Greg Nakai

Associate

Mr. Nakai is involved in many types of planning projects with an emphasis on environmental planning and land use entitlements. He has managed or assisted with various projects, including the environmental impact statement for the proposed Hawai‘i Public Housing Authority (HPHA) Administrative Offices Redevelopment, a mixed-use development featuring up to 800 affordable rental apartments for seniors; Chapter 201H, HRS exemptions for Keahumoa Place, an affordable housing development in East Kapolei; as well as environmental assessments for renovations to Thomas Square Park; the Ted Makalena Golf Course National Pollutant Discharge Elimination System (NPDES) Improvements; Department of Hawaiian Home Lands (DHHL) water system infrastructure improvements on Moloka‘i; the Kea‘au Village Master Plan; the Project Kamoleao Community-Based Master Plan for the Pana‘ewa Hawaiian Home Lands Community Association and Pana‘ewa Community Alliance; and new classroom facilities at Kealakehe Elementary School and Waipahu High School.
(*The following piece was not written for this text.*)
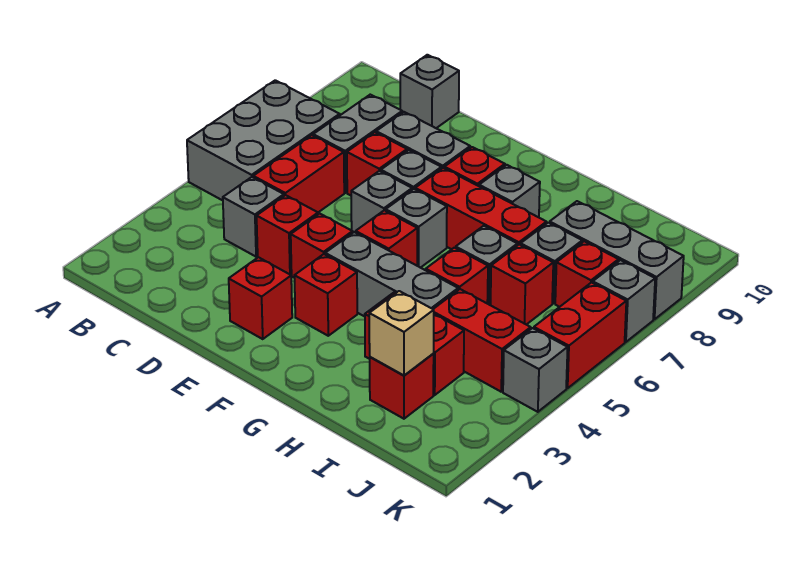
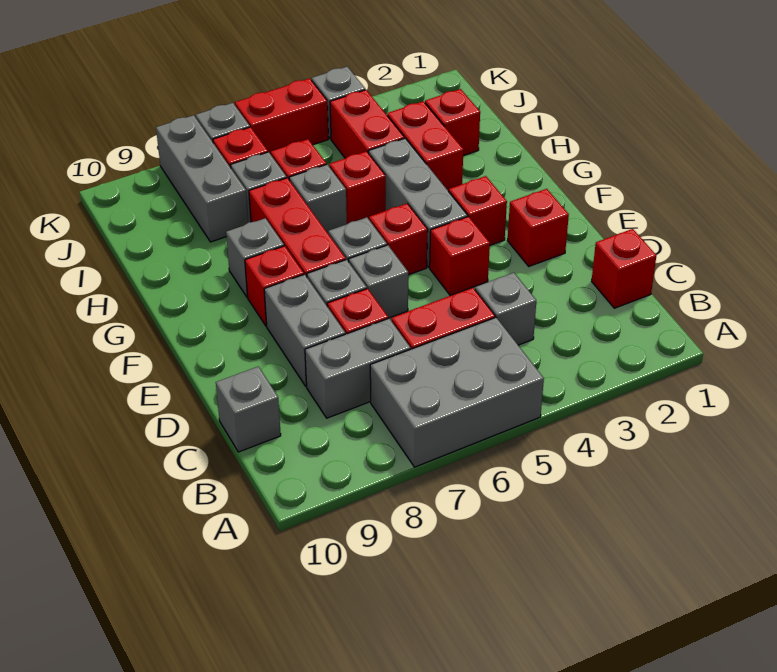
red brick D4 level 1 -> red brick C1 level 1
tan brick I2 level 2 -> none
He has also helped to obtain land use entitlements for church facilities on O‘ahu and Maui, as well as for infrastructure improvements to the Brigham Young University-Hawai‘i campus in Lā‘ie.
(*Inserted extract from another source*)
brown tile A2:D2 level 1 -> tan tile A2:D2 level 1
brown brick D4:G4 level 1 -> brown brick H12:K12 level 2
Mr. Nakai transitioned from a career in language education, and received his master’s degree in Urban and Regional Planning at the University of Hawai‘i at Mānoa. While his main focus is on issues of equitable and sustainable food systems policy and planning, he has undertaken a wide variety of projects during his graduate studies. These graduate projects include assisting the National Disaster Preparedness Training Center (NDPTC) in researching and developing the content for a FEMA-certified training course on enhancing food security and building resilient food systems; working with the Kailapa Hawaiian Homestead Community on Hawai‘i Island to create a preliminary site plan for a proposed community center; supporting Kōkua Kalihi Valley/Ho‘oulu ‘Āina in creating a Hawaiian values-based planning and decision-making tool to help identify and evaluate potential revenue streams for their community-based non-profit organization; and presenting recommendations to the Honolulu Department of Planning and Permitting’s Transit-Oriented Development (TOD) staff on how to incorporate green infrastructure into the neighborhood TOD plans and designs by taking a social-ecological systems perspective.